But analysts said there was too little in the statement for SMEs, who are being hard hit by rising costs and by the upcoming National Insurance rises.

Meanwhile, the Office for Budget Responsibility halved its forecast for growth in gross domestic product (GDP) this year from 2% to just 1%. The OBR also suggested the Chancellor would have missed her goal of balancing the nation’s books without action. Rachel Reeves blamed “increased global uncertainty" for the news.

The OBR also said real household disposable income (RHDI) per person would grow at about 0.5% on average each year between 2025 and 2030. This is higher than the last forecast, thanks to stronger wage growth. The Chancellor said working people were “still feeling the pinch” after the cost-of-living crisis, but that the new projections show “living standards will rise twice as fast this Parliament compared to last”.

FSB: ‘The whole of Government’ must back our SMEs and lower tax burden

Phil McCabe, from the Federation of Small Businesses (FSB) in Merseyside and Cheshire, said: “Today’s growth figures are a stark reminder of the urgent need to get the economy moving. The whole of Government must now step up and produce credible, pro-small business plans to achieve that.

“Every Government department bears responsibility for growth and every cabinet minister must come forward at the upcoming spending review with proper plans to back small business growth and therefore growing the economy as a whole. From better programmes to support small business tech adoption, to introducing a Statutory Sick Pay rebate to help cover the extra costs being imposed on small employers, small firms want to see Government money well spent and targeted to support growth.”

The FSB’s latest quarterly Small Business Index showed confidence levels among small businesses were at their lowest since the first year of the pandemic.

Mr McCabe said: “That needs to be turned around, and fast.

“The Chancellor has rightly kept her word not to increase business taxes again and we urge her to go further in her next full Budget and actually lower the tax burden, including delivering on the promises made by Labour in opposition to transform the out-dated business rates system and make it fit for purpose in a modern economy. Freeing up funds for small firms to invest in their business rather than having money swallowed up in high taxes is the best way to achieve growth.

“There should be no doubt that the Government can deliver a better environment for small businesses, including as taxpayers. We therefore welcome the Chancellor’s commitment to open up defence procurement to more small firms. Pressure on the Government’s finances can be significantly eased by opening up contracts across Government to more smaller suppliers - providing greater competition and better value for taxpayers, as well as keeping more of the cash from taxpayer-funded contracts in local economies across the UK. This is a crystal-clear example of how improved commercial acumen can deliver savings while increasing value. Each and every Government department should do the same.

“Many small employers are worried about next month’s rise in employer national insurance contributions (NICs).

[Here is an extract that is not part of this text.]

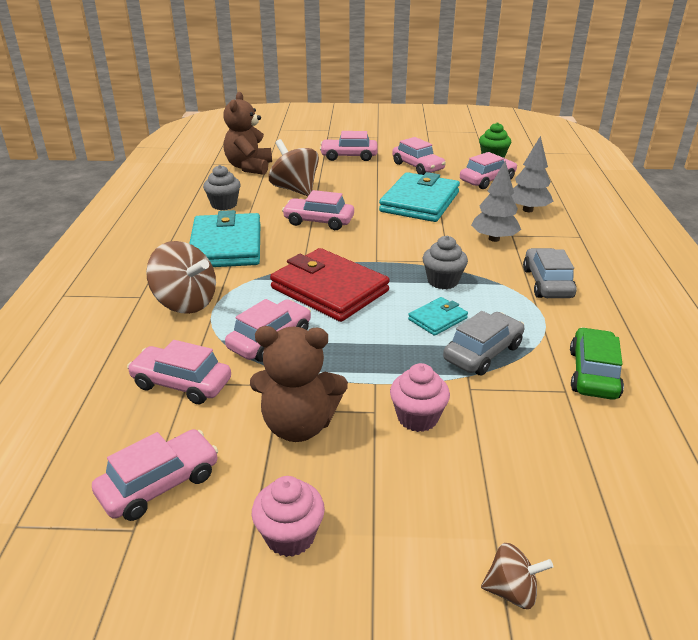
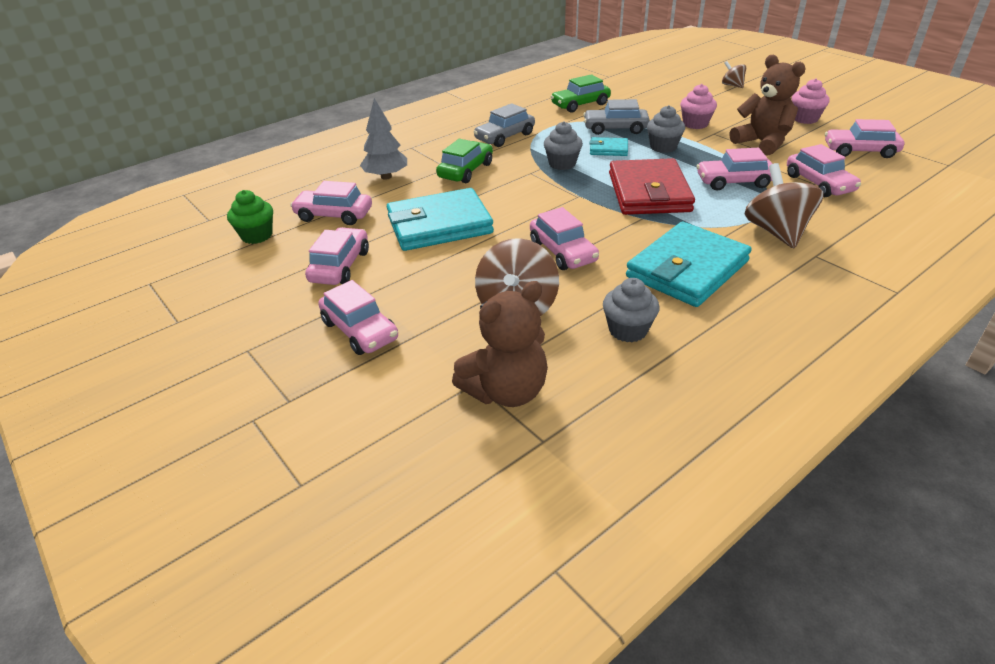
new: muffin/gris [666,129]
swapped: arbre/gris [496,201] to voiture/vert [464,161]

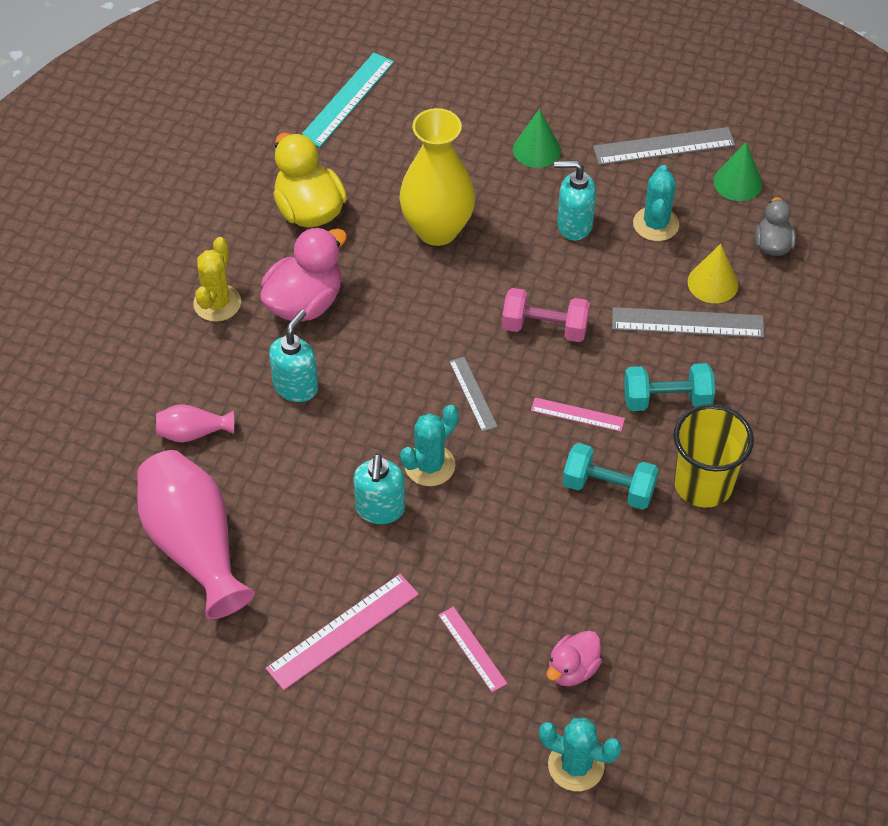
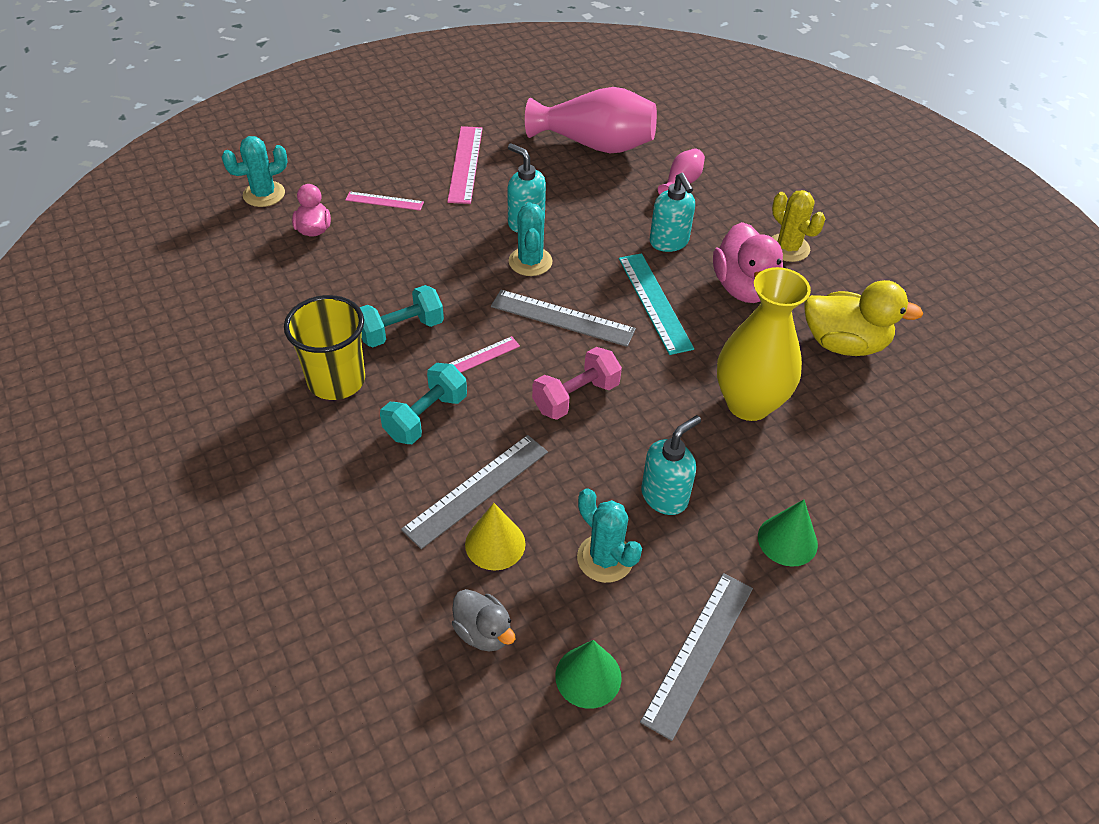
shifted: règle/turquoise [348,100] to [656,304]
scaled: règle/gris [473,394] = [563,318] x1.69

While the Chancellor’s decision to double the Employment Allowance - as a result of FSB campaigning - will take all employers out of the first £10,500 of the jobs tax, there is a reality that this will only partially shield many from the overall NICs rise, and their bill for employing people will therefore be higher, adding to the overall tax burden.

“For this to be coupled with legislation that makes it more risky and expensive to employ people is a dangerous combination. The ambition to support more people into work is a good one. But there need to be jobs to be filled. The Government needs to listen to the feedback from business on the Employment Rights Bill and change the elements which are most likely to act as a deterrent to job-creation.”

Energy savings expert says SMES are ‘afterthought’ for Government

Phil Foster of Love Energy Savings, Bolton
Phil Foster of Love Energy Savings, Bolton

Phil Foster, founder and CEO at Bolton-based Love Energy Savings, said the Spring Statement was lacking in support for SMEs.

He said: “The UK economy heavily relies on the success of small businesses, as they account for more than 99% of all businesses and contribute significantly to employment and economic growth.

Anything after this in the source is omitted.